The Criminal Law (Sexual Offences and Related Matters) Amendment Bill and the Domestic Violence Amendment Bill were adopted over the weekend by Parliament’s portfolio committee on justice and correctional services.

Anti-GBV group Ilitha Labantu’s spokesperson, Siyabulela Monakali, said the legislation would help enforce the law, and that it would help GBVF survivors to receive the justice they deserved.

Monakali said laws in themselves were not going to fight or end the scourge of GBV. Other urgent matters needed to accompany the laws, which would require relevant stakeholders, including the justice system, to go out into communities to implement measures or programmes that would help educate to prevent the scourge of GBVF.

“We also want to see the strengthening of other measures, such as when GBVF victims and survivors go to the police stations, they are received well. In the couple of months, we have seen rape victims turned away at the Khayelitsha police station,” said Monakali.

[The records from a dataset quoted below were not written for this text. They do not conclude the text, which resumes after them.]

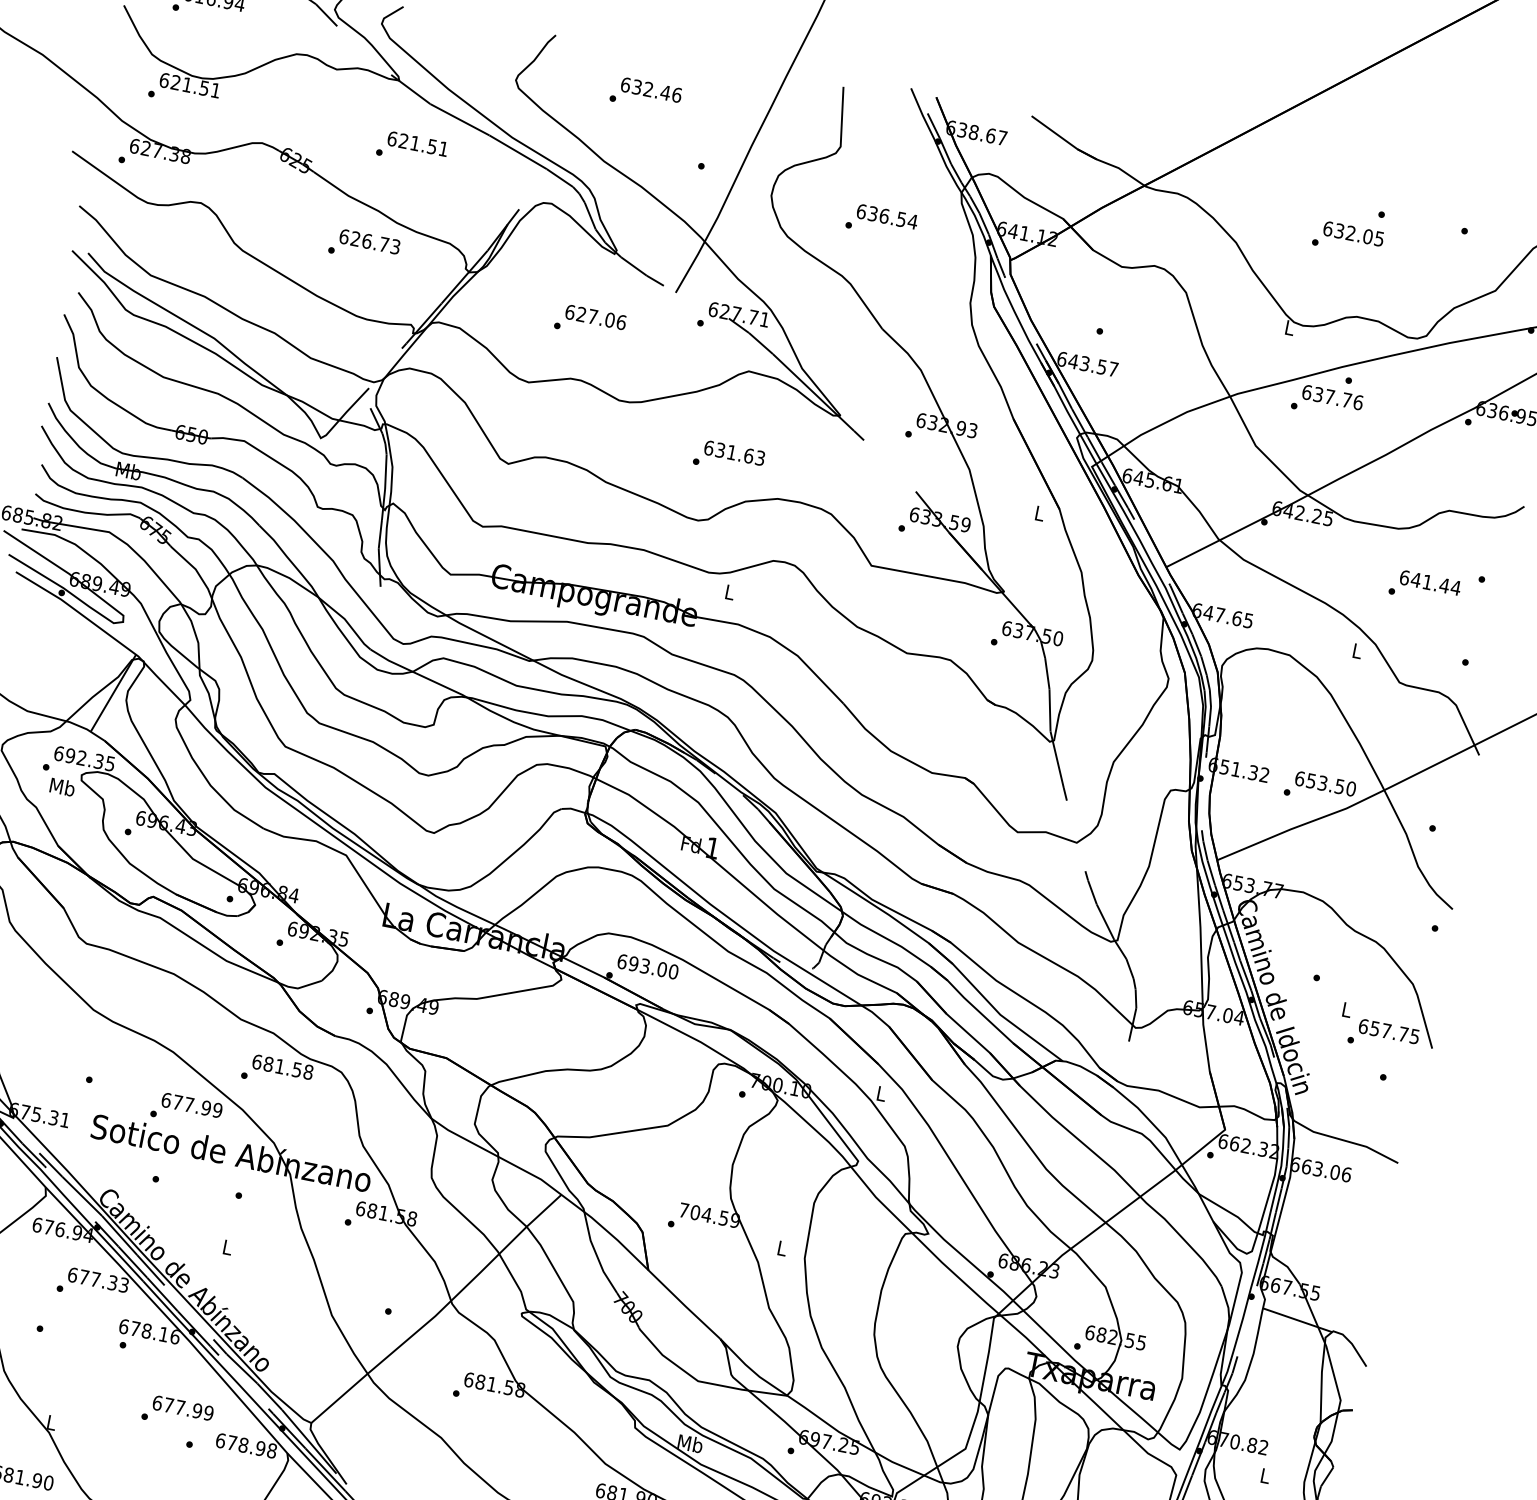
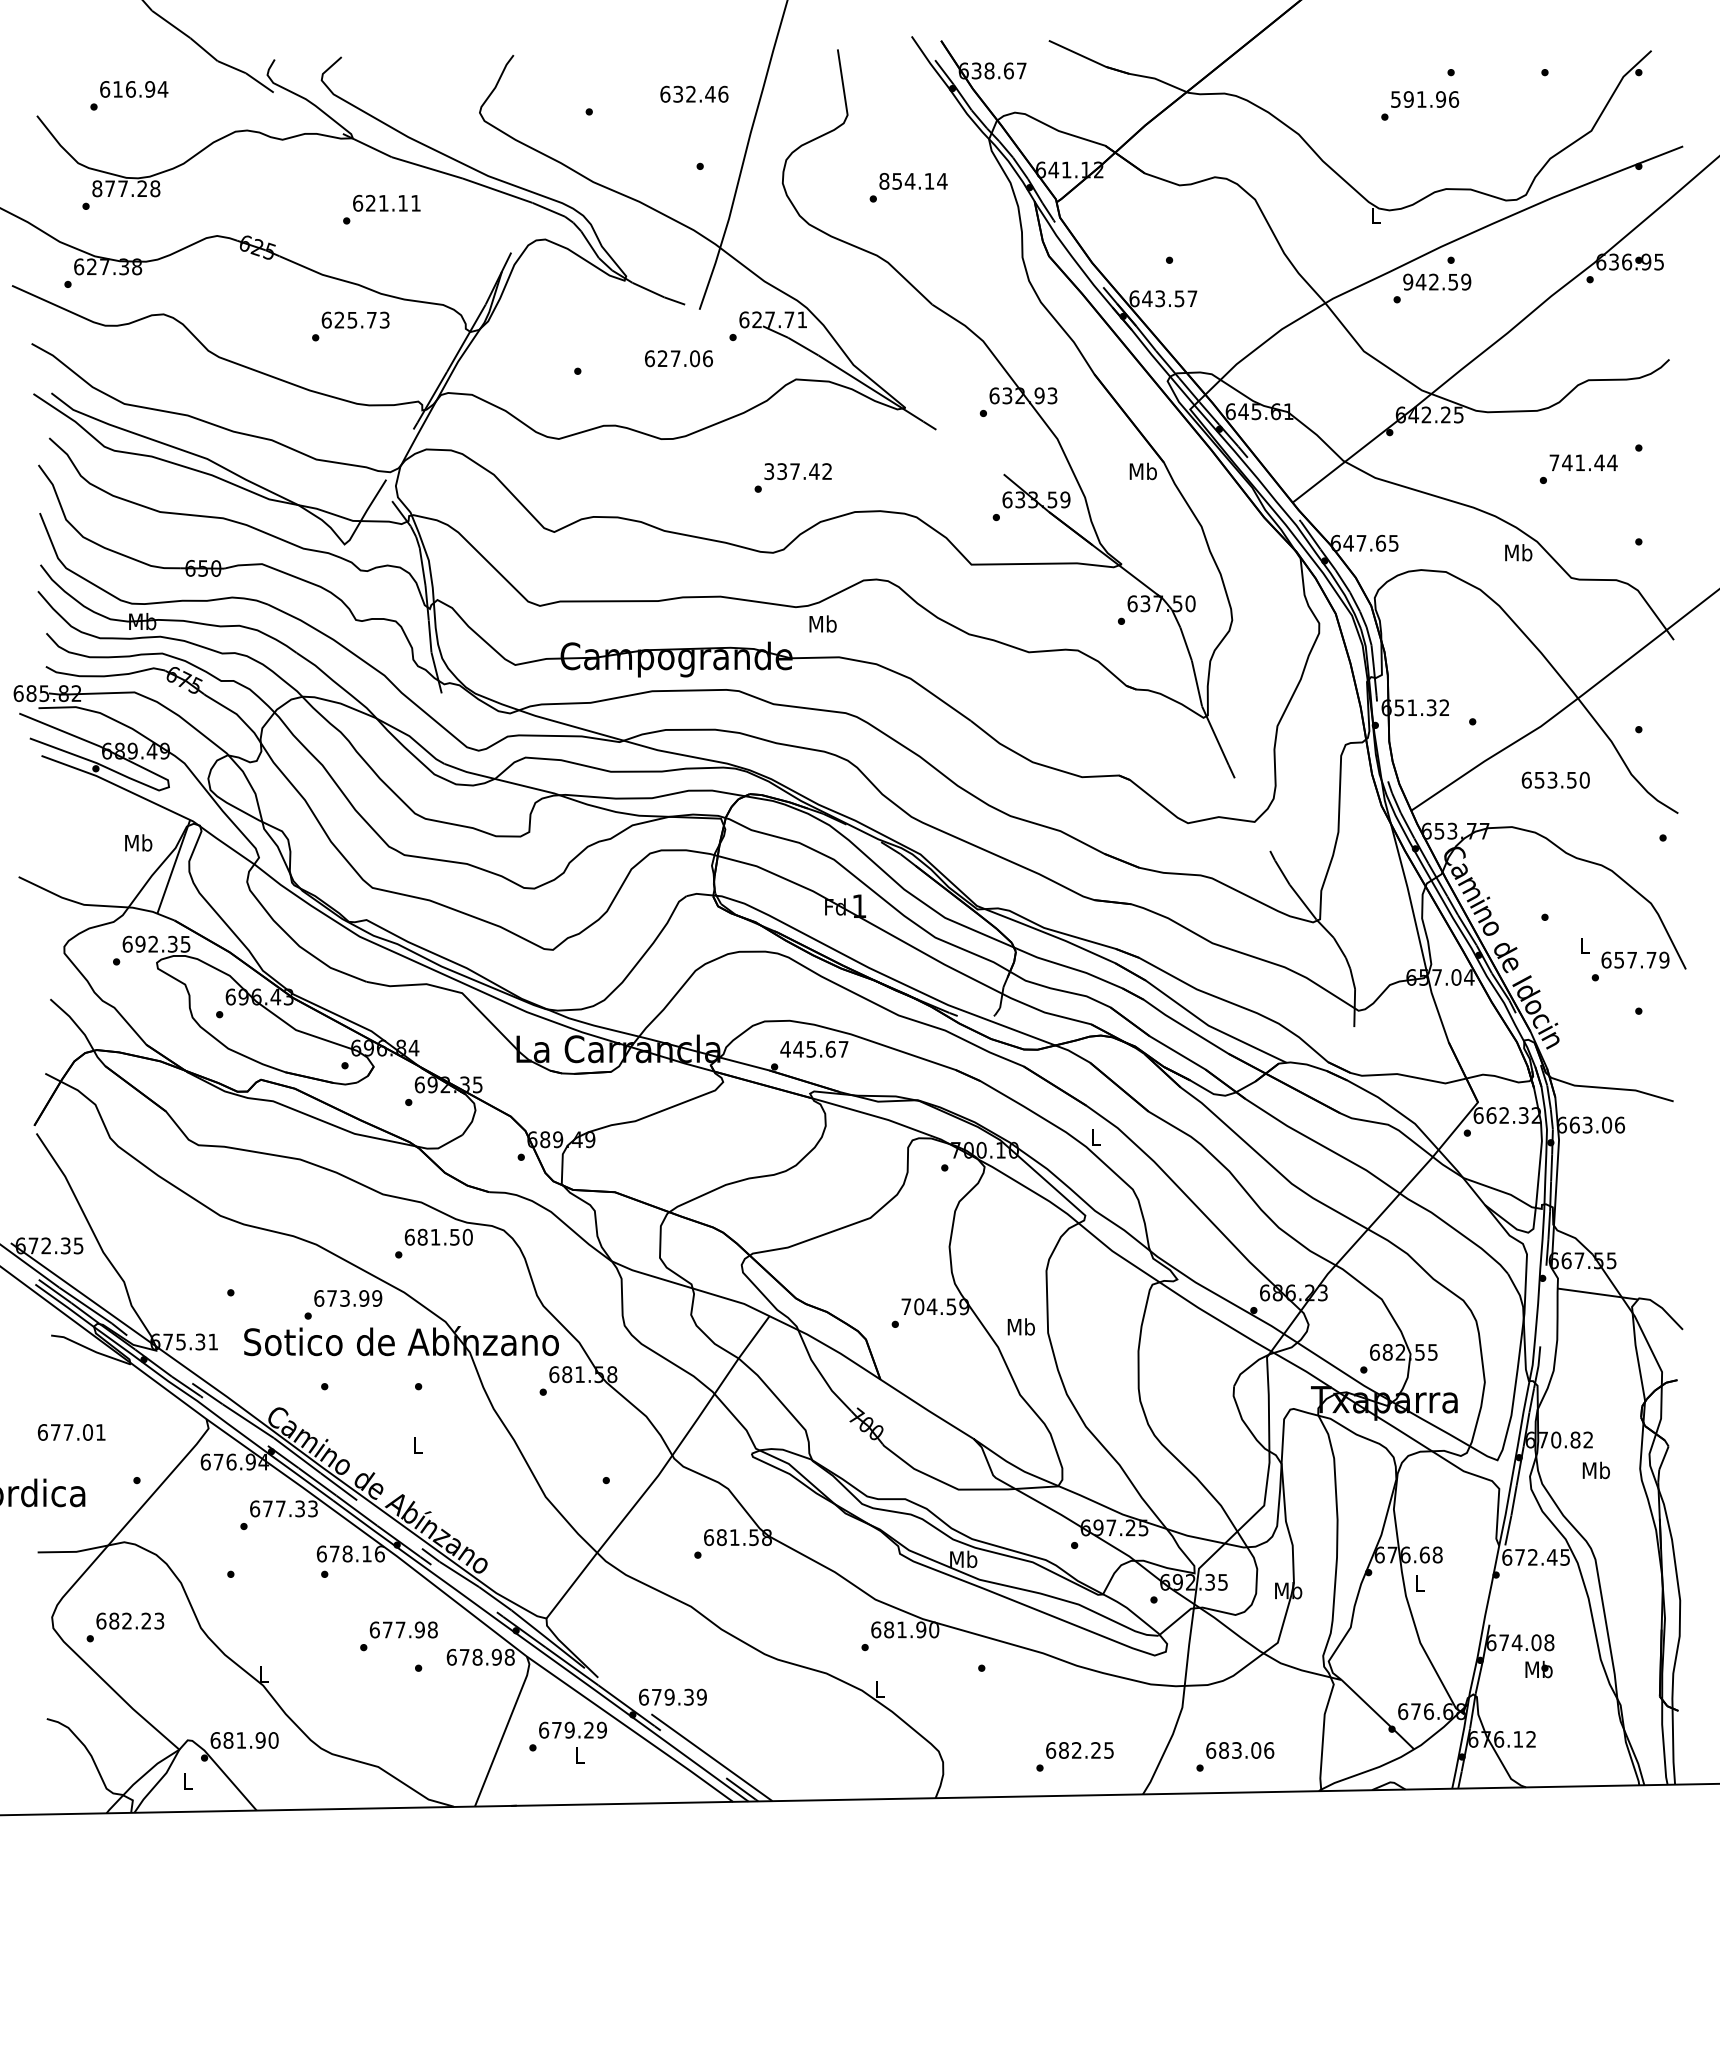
text: (190, 85) -> (126, 188), 621.51 -> 877.28
text: (651, 89) -> (694, 93), moved
text: (431, 146) -> (402, 203), 621.51 -> 621.11
text: (881, 214) -> (906, 180), 636.54 -> 854.14
text: (1354, 234) -> (1425, 99), 632.05 -> 591.96
text: (367, 240) -> (352, 319), 626.73 -> 625.73
text: (595, 317) -> (678, 358), moved
text: (1333, 397) -> (1437, 281), 637.76 -> 942.59
text: (734, 453) -> (798, 471), 631.63 -> 337.42
text: (1038, 513) -> (1142, 471), L -> Mb
text: (1404, 577) -> (1554, 462), 641.44 -> 741.44
text: (729, 591) -> (822, 623), L -> Mb
text: (1357, 650) -> (1518, 552), L -> Mb
text: (1325, 783) -> (1555, 779), moved
text: (62, 786) -> (138, 842), moved
text: (648, 966) -> (814, 1048), 693.00 -> 445.67
text: (1415, 1036) -> (1664, 959), 657.75 -> 657.79
text: (308, 1072) -> (467, 1237), 681.58 -> 681.50
text: (188, 1104) -> (344, 1298), 677.99 -> 673.99
text: (781, 1247) -> (1020, 1326), L -> Mb
text: (208, 1412) -> (432, 1629), 677.99 -> 677.98
text: (1264, 1475) -> (1595, 1470), L -> Mb

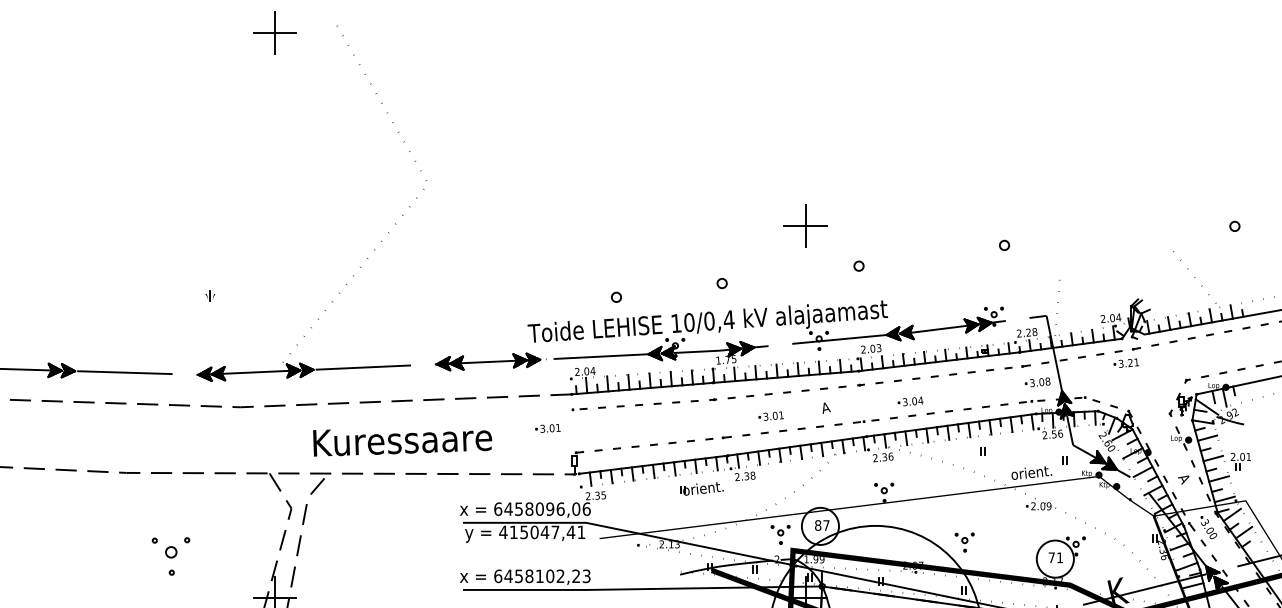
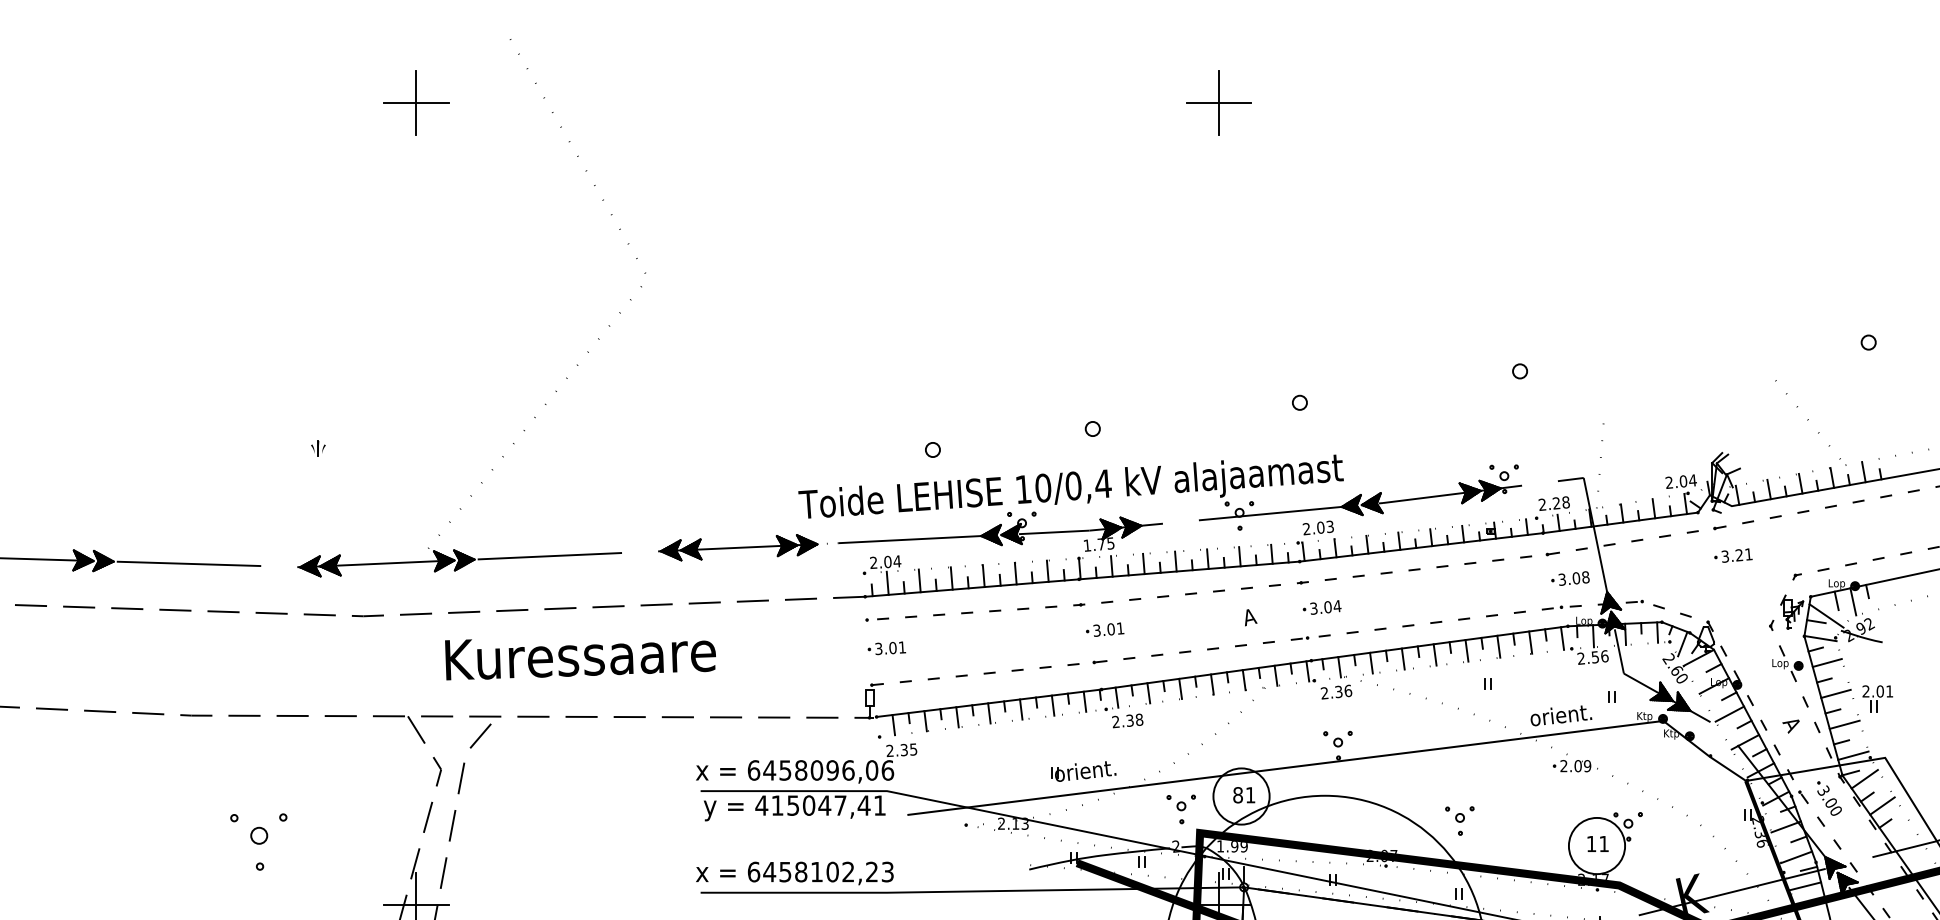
part: (274, 32) -> (415, 102), moved
part: (805, 225) -> (1218, 102), moved
part: (1126, 362) -> (1733, 554), moved
part: (910, 401) -> (1321, 607), moved
part: (770, 415) -> (1103, 628), moved
part: (547, 428) -> (886, 648), moved
text: (402, 442) -> (580, 658), moved
part: (701, 488) -> (1082, 770), moved
text: (826, 525) -> (1250, 795), 87 -> 81
text: (1051, 557) -> (1591, 843), 71 -> 11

Zintle Khobeni, chairperson of organisation The Great People of SA, said what truly mattered the most about the developing and signing into laws into effect was effective implementation and monitoring.

Khobeni said the department must live up to its promises to the people of the country and, more importantly, its constitutional obligation to protect and promote human rights.

She said if the department could assure that the amendment of the acts would yield fruitful results, compared to what they were currently witnessing in the justice system, which is in disarray with GBV cases or backlogs.

“What is also more needed is a public engagement about the possible amendment of section 11 of our constitution. The recent conviction of yet another brazen serial rapist proves that this country ought to consider capital punishment, particularly for crimes proven beyond reasonable doubts,” said Khobeni.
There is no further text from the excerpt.